Ir al sur era peligroso, no por la ubicación ni mucho menos. Por el contrario, creo que eso era lo mejor: era peligroso porque la tolerancia se ponía a prueba. Primero por las fastidiosas caras y gestos sobradores de algunos con alma de empresarios tocados por la locura (creían que se iban a enriquecer con su falsa apariencia de despreocupación por el dinero) y, segundo, por la aparición de una tendencia, moda o comportamiento que desnuda y empobrece los noventa: lo alternativo.

No tengo nada en contra de la Floristería, de Siam, del Antifaz, de In-Vitro o de Escobar Rosas (lo mejor de la tanda), solo que se dejaron invadir poco a poco de los personajes híbridos (alternativos) que desplazaron a quienes consumían y terminaron quebrando. A muchos les tocó salir a comprar anteojos oscuros y baratos para ponérselos en la noche y crear así los detestables after parties que caracterizaron una buena parte del final de la década y atentaron contra las leyes universales de la rumba: sin trago (porque según algunos el trago corta el efecto de las pepas), sin hablar (porque el autismo inducido no lo permite) y sin dedicar canciones (porque las canciones de trance no tienen letra).
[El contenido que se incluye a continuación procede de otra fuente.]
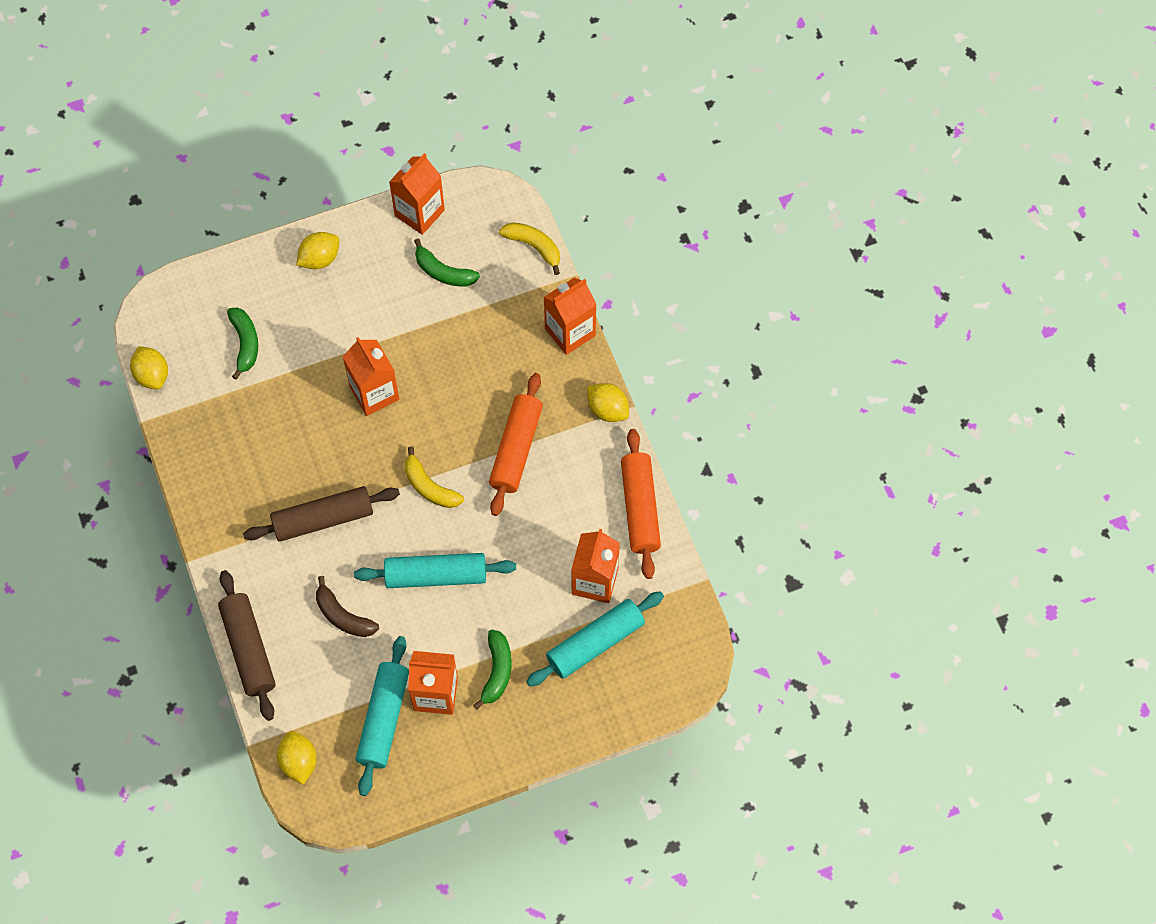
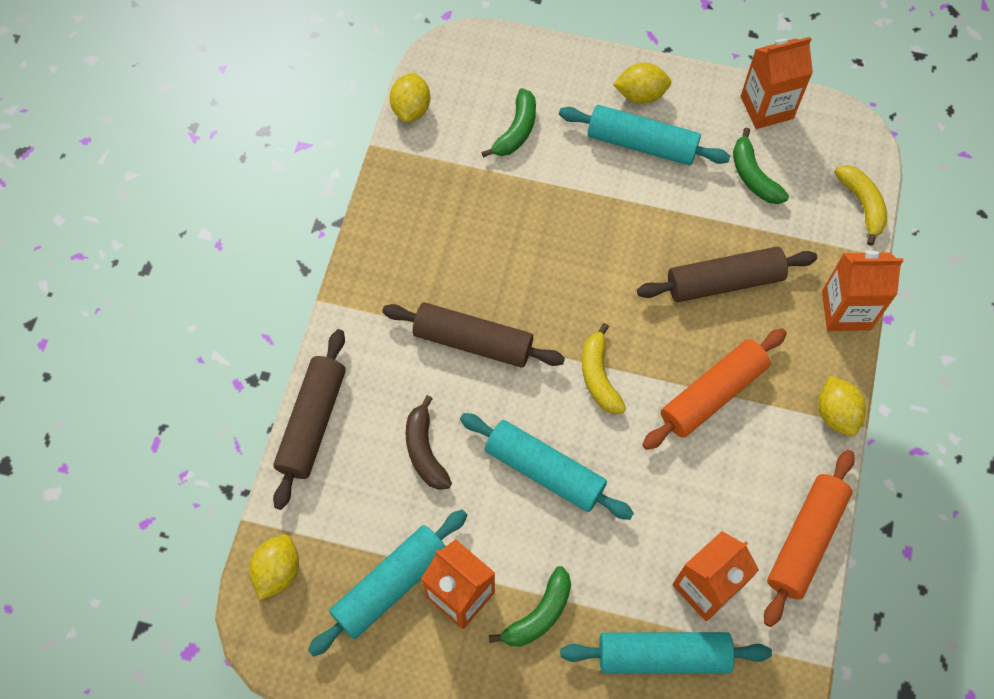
camera: 35 degrees right, 0 degrees up
(346, 297) = (641, 144): none -> turquoise rolling pin
(374, 393) = (607, 251): orange carton -> none
(473, 364) = (724, 282): none -> brown rolling pin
Berracos.

Quién lo creyera, al final lo mejor que hice entre el 96 y el 98, cuando esta horda alteró el ambiente de los sitios que frecuentaba, fue hacer la U y marcharme al siempre noble y acogedor Café-Libro, a bailar bien pegado bolero y salsa, a mirar a los ojos y a darle cabida a la bohemia tan ausente en esa época.

Cuando me acuerdo de los noventa pienso que he debido hacer como un gobernante de esa época: haber pasado más tiempo afuera del país.

Gracias a Dios ya terminó, espero que estos años sean más generosos conmigo, alimenten y consoliden mi alma parrandera y no permitan que ninguno de mis amigos abandone el licor, como en los noventa. Bueno, por si acaso, conozco un sitio en la 85 con 19 donde nunca sucederá lo que ya sucedió.